# House Price Prediction

### Data Cleaning

Load the dataset into a Pandas DataFrame, display the first few rows, and generate a statistical summary of its columns.

Sort the columns based on their missing values, then handle them using two different strategies. Create two separate datasets based on these approaches.

### Evaluating Features

Use the `groupby` function in Pandas to visualize the distribution of house prices for categorical features. Identify which categorical features provide the most useful information for prediction based on their impact on price variation.

### Model setup

In this section, implement **LightGBM, Random Forest, and CatBoost** to predict house prices. Randomly split the dataset into **training and validation sets**, ensuring fair model evaluation. Choose an appropriate **evaluation metric** (e.g., RMSE, MAE, or R²) and report the results on the **validation dataset**.

#### Random forest

#### lightgbm

#### Catboost

# Window-Based Signed Return Labeling Function


Develop a Python function that computes and assigns labels to a financial time series based on the cumulative return over a specified time horizon (window) and a predetermined threshold. This function will label events as follows:
- **1** if the cumulative return exceeds a positive threshold (indicating an upward trend),
- **-1** if the cumulative return falls below a negative threshold (indicating a downward trend), and
- **0** otherwise (indicating no significant movement).

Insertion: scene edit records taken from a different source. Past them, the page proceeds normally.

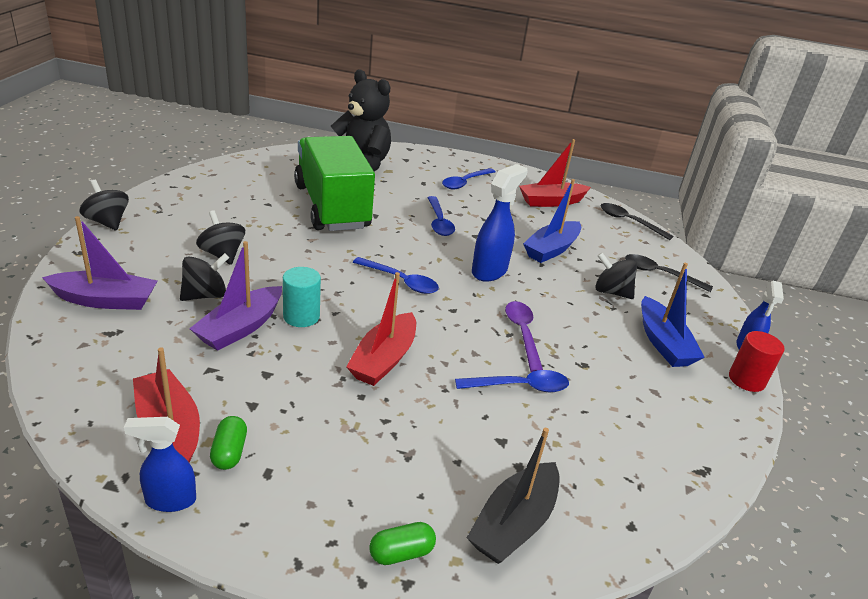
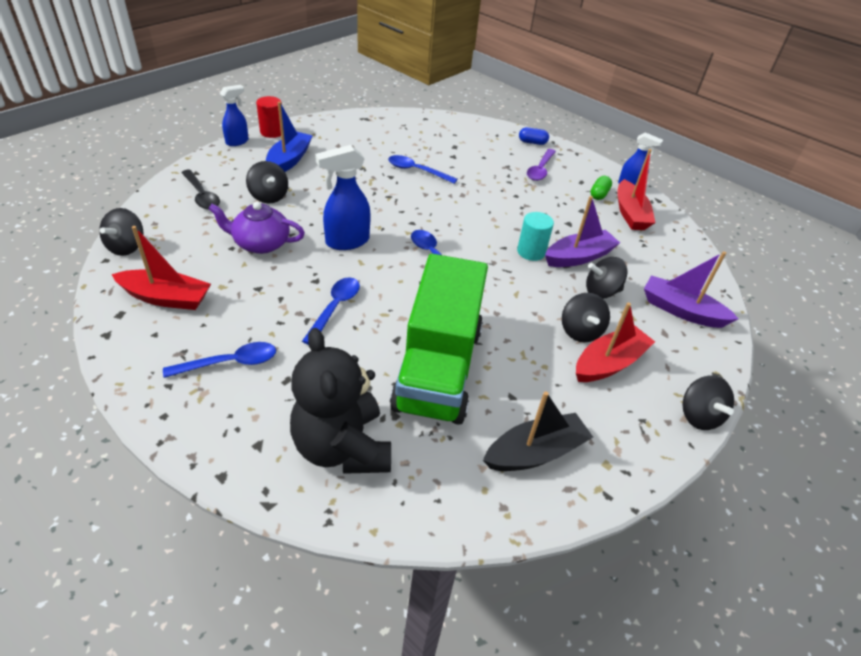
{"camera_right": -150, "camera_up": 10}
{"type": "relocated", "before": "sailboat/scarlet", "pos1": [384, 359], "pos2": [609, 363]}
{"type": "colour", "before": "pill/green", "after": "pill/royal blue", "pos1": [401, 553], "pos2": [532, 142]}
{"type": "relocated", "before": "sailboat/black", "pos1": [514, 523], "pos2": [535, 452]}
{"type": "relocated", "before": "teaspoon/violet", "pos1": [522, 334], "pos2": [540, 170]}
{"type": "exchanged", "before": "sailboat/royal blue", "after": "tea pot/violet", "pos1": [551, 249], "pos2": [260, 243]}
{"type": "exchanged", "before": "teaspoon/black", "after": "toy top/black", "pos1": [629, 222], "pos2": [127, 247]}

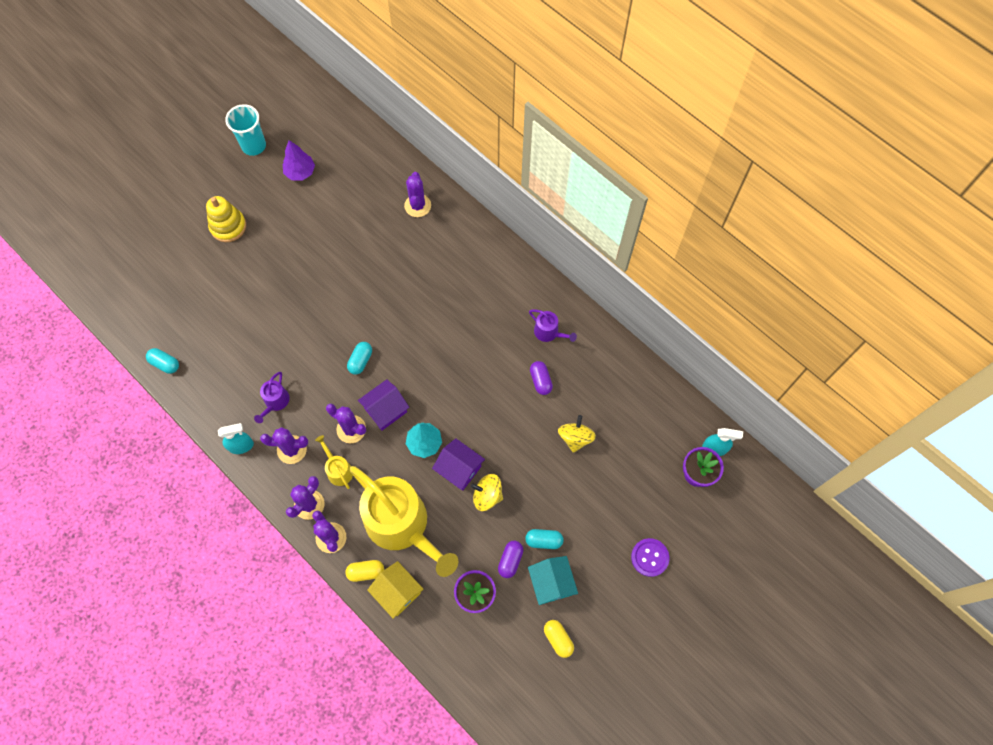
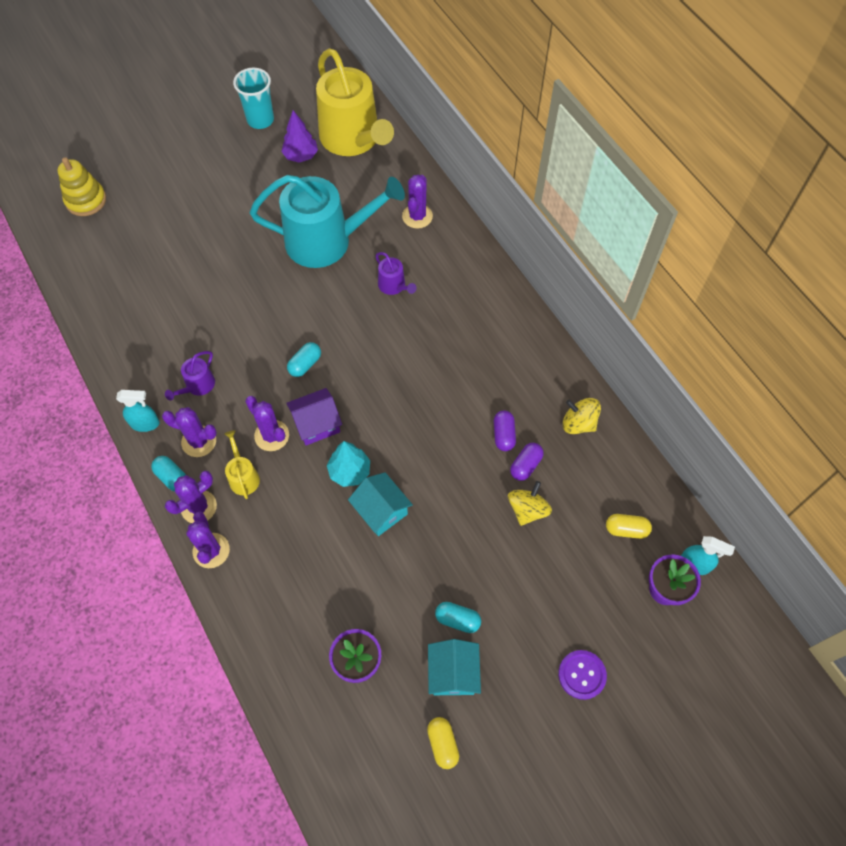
{"camera_right": 15, "camera_up": -5}
{"type": "relocated", "before": "pill/teal", "pos1": [165, 364], "pos2": [172, 477]}
{"type": "relocated", "before": "ring stacker/yellow", "pos1": [228, 226], "pos2": [86, 200]}
{"type": "relocated", "before": "pill/yellow", "pos1": [366, 572], "pos2": [626, 529]}
{"type": "relocated", "before": "sprinkling can/yellow", "pos1": [402, 525], "pos2": [353, 139]}
{"type": "missing", "before": "house/yellow", "pos1": [397, 592]}
{"type": "colour", "before": "house/violet", "after": "house/teal", "pos1": [459, 469], "pos2": [381, 511]}
{"type": "relocated", "before": "toy top/yellow", "pos1": [487, 495], "pos2": [578, 423]}
{"type": "relocated", "before": "pill/violet", "pos1": [510, 560], "pos2": [525, 465]}
{"type": "relocated", "before": "sprinkling can/violet", "pos1": [549, 332], "pos2": [393, 286]}
{"type": "appeared", "after": "sprinkling can/teal", "pos2": [326, 241]}

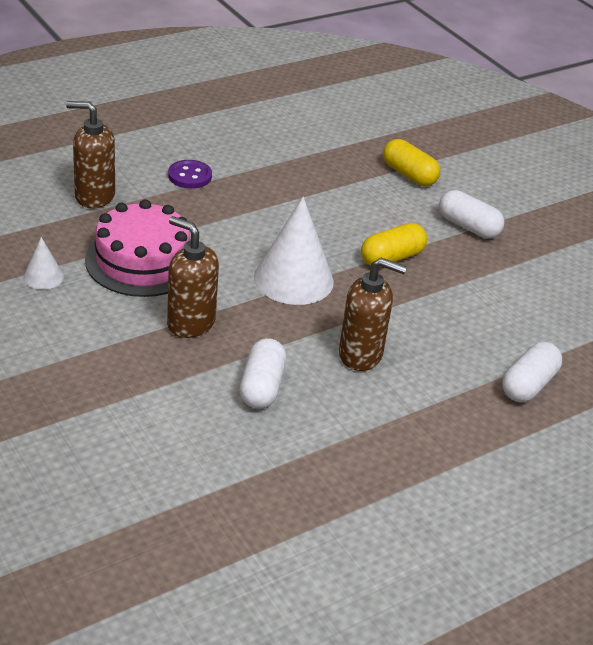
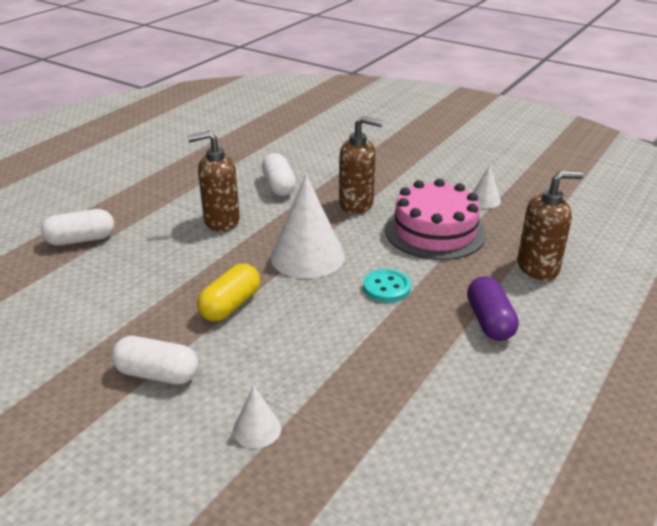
{"camera_right": 160, "camera_up": -5}
{"type": "exchanged", "before": "shirt button/violet", "after": "pill/violet", "pos1": [190, 176], "pos2": [489, 321]}
{"type": "exchanged", "before": "pill/yellow", "after": "cone shape/white", "pos1": [409, 175], "pos2": [257, 429]}
{"type": "spun", "before": "pill/white", "pos1": [528, 385], "pos2": [81, 240], "turn": 60}
{"type": "appeared", "after": "shirt button/teal", "pos2": [386, 287]}

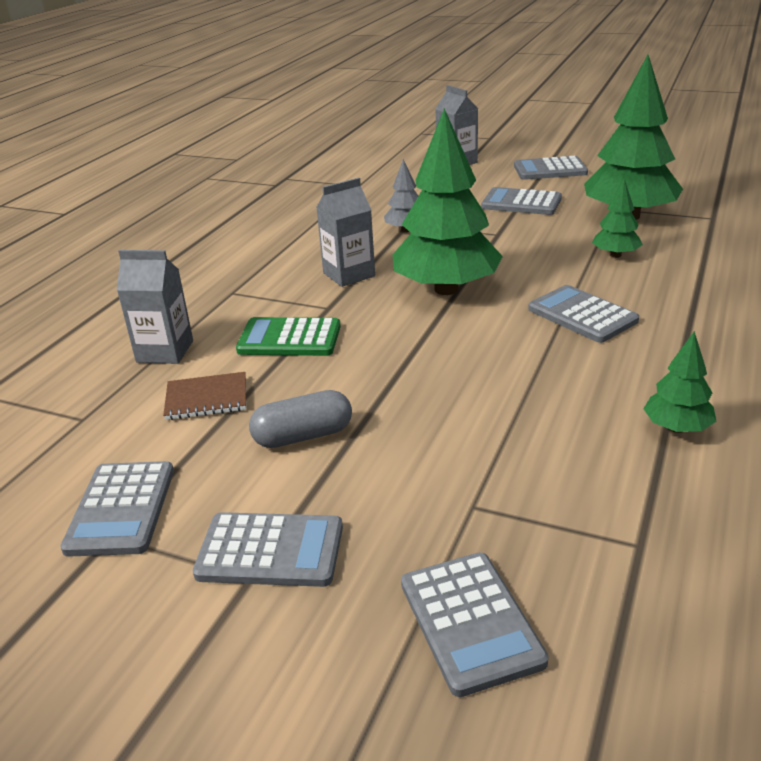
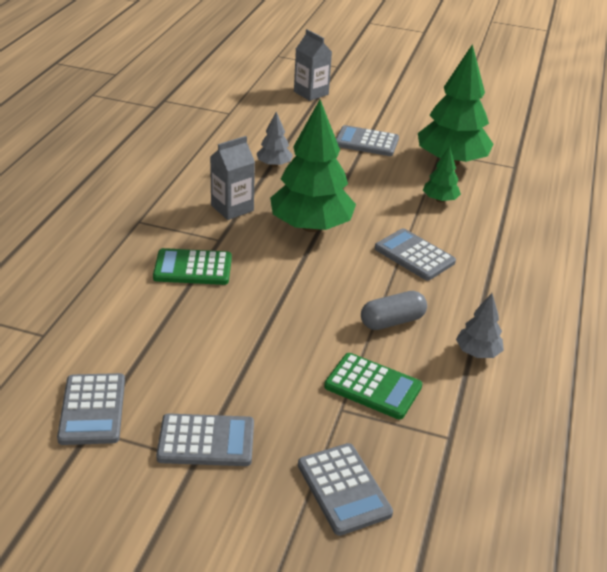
{"camera_right": -10, "camera_up": 5}
{"type": "missing", "before": "carton/gray", "pos1": [165, 351]}
{"type": "missing", "before": "notepad/russet", "pos1": [206, 398]}
{"type": "relocated", "before": "pill/gray", "pos1": [303, 436], "pos2": [392, 321]}
{"type": "missing", "before": "adding machine/gray", "pos1": [550, 170]}
{"type": "colour", "before": "fir tree/green", "after": "fir tree/gray", "pos1": [677, 428], "pos2": [477, 352]}
{"type": "appeared", "after": "adding machine/green", "pos2": [373, 386]}

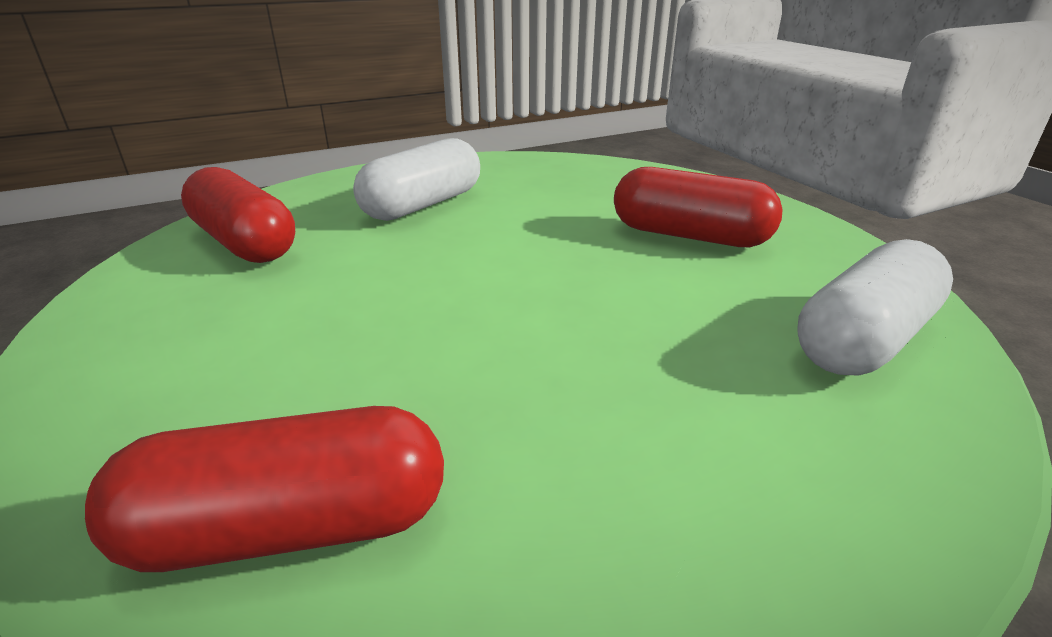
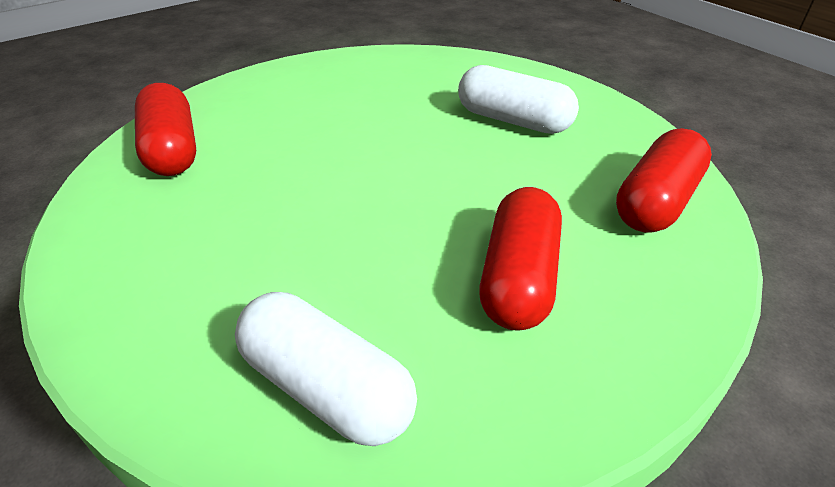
{"camera_right": 80, "camera_up": 10}
{"type": "relocated", "before": "pill/scarlet", "pos1": [244, 243], "pos2": [656, 201]}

You are given a time series of stock prices and a series of event timestamps (which indicate the starting points for the labeling process). For each event, you will compute the cumulative return over a specified time horizon $w$(in days) and compare it to a threshold $\tau$ (expressed in log return terms). Then, you will assign a label according to the following mathematical formulation:

1. **Cumulative Return Over Window:**
   $$
   R_t^{(w)} = \ln\left(\frac{P_{t+w}}{P_t}\right)
  $$
   where $P_t$ is the stock price at time $t$.

2. **Labeling Rule:**
   $$
   s_t^{(w, \tau)} = \begin{cases}
   1 & \text{if } R_t^{(w)} \geq \tau, \\
   -1 & \text{if } R_t^{(w)} \leq -\tau, \\
   0 & \text{if } -\tau < R_t^{(w)} < \tau.
   \end{cases}
   $$



Implement a function named `label_events` that meets the following requirements:


In [None]:
def label_events(prices: pd.Series, events: pd.Series, horizon: int, threshold: float) -> pd.DataFrame:
    """
    Labels events in a financial time series based on cumulative returns.

    Parameters:
    - prices (pd.Series): A pandas Series of stock prices indexed by date.
    - events (pd.Series): A pandas Series of booleans or timestamps indicating the starting points for labeling events.
    - horizon (int): The time horizon (window size in days) over which to compute the cumulative return.
    - threshold (float): The threshold value (in log return terms) used to determine significant movement.

    Returns:
    - pd.DataFrame: A DataFrame containing the event timestamps, the computed cumulative return, and the assigned label.
    """

## A

Select **10 stock market datasets** from the dataset provided in class. Apply the **labeling algorithm**, using the **CUMSUM filter** for event detection, as demonstrated in class. Ensure that the labeled dataset is correctly structured for further analysis.

## B

Now use random forest classifier to predict lablel.

## C

Compare the results of the **labeling method introduced in class** with the **one implemented here**. Assess which method performs better by defining **clear evaluation criteria** . Justify your conclusion with a **logical and reasonable evaluation** that aligns with the principles discussed in class. Avoid any obvious mistakes in the evaluation process.